Culture and sightseeing

Sights

Gimcheon's claim to fame is Jikjisa Temple (직지사), located at the foot of Mt. Hwangaksan. The temple was constructed in 418 (the 2nd year of King Nulji's reign, Silla Dynasty). Jikjisa is an important head temple of the Jogye Order of Korean Buddhism. This temple is in perfect harmony with the nearby valley and pine forest. The foliage in fall is particularly breathtaking. It features Birojeon Hall (also known as ‘Cheonbuljeon Hall’), in which approximately 1,000 Buddha statues are enshrined, along with a thousand year old arrowroot. Iljumun Gate, Daeungjeon Hall (one of the most famous architectural structures of the Joseon Dynasty) and a 1.63m-tall Seated Stone Buddhist Statue (Treasures No. 319) from the Unified Silla Period, can also be found on the temple grounds.

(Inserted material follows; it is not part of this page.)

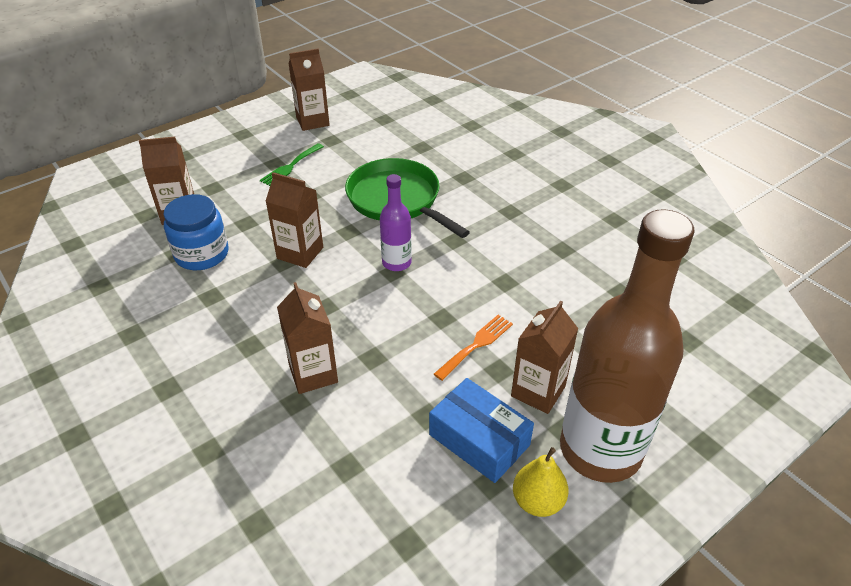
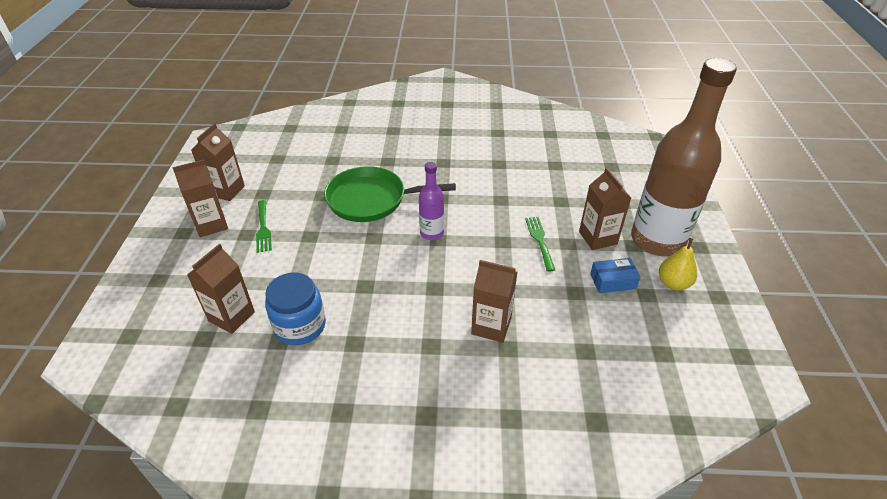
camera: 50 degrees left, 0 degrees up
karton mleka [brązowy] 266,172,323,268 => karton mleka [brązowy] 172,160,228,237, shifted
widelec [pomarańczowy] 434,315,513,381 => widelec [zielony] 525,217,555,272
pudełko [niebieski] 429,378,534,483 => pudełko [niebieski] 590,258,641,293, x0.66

Jikjisa is believed to have been first constructed by the Goguryeo monk Ado in the year 418, long before Buddhism gained general acceptance in Silla. Jikjisa was largely destroyed during the Seven Year War in the 1590s. The reconstruction of the temple spanned from 1610 to about 1670.

Jikjisa is possibly one of the oldest temples in South Korea and it is relatively well-connected to a convenient train and bus service. Jikjisa Station is located at the foot of the mountain, along the Gyeongbu Line railroad. It is served only by local commuter trains, which run twice daily in each direction. Overnight or weekend temple stay programs are available at the main complex.

Temple admission fees:
Adults: 2,500 won
Youth: 1,500 won
Children: 1,000 won
＊Free: ages under 6 and over 65

Directions to Jikjisa:
- Dong Seoul Terminal to Gimcheon (Departure 3 times a day (10:10, 14:10, 18:10), 3 hour ride).
- Get on the bus (No. 11, No. 111) to Jikjisa Temple at Gimcheon Station or Gimcheon Bus Terminal(25 minute ride).

Hiking & mountains

Mt. Hwangaksan (1,111m in elevation), home of Jikjisa, is located in the Sobaeksan Mountains. The area is a habitat for many cranes that reside on this mountain. This location is also known for its pine forests, streams, fall foliage and snowscapes.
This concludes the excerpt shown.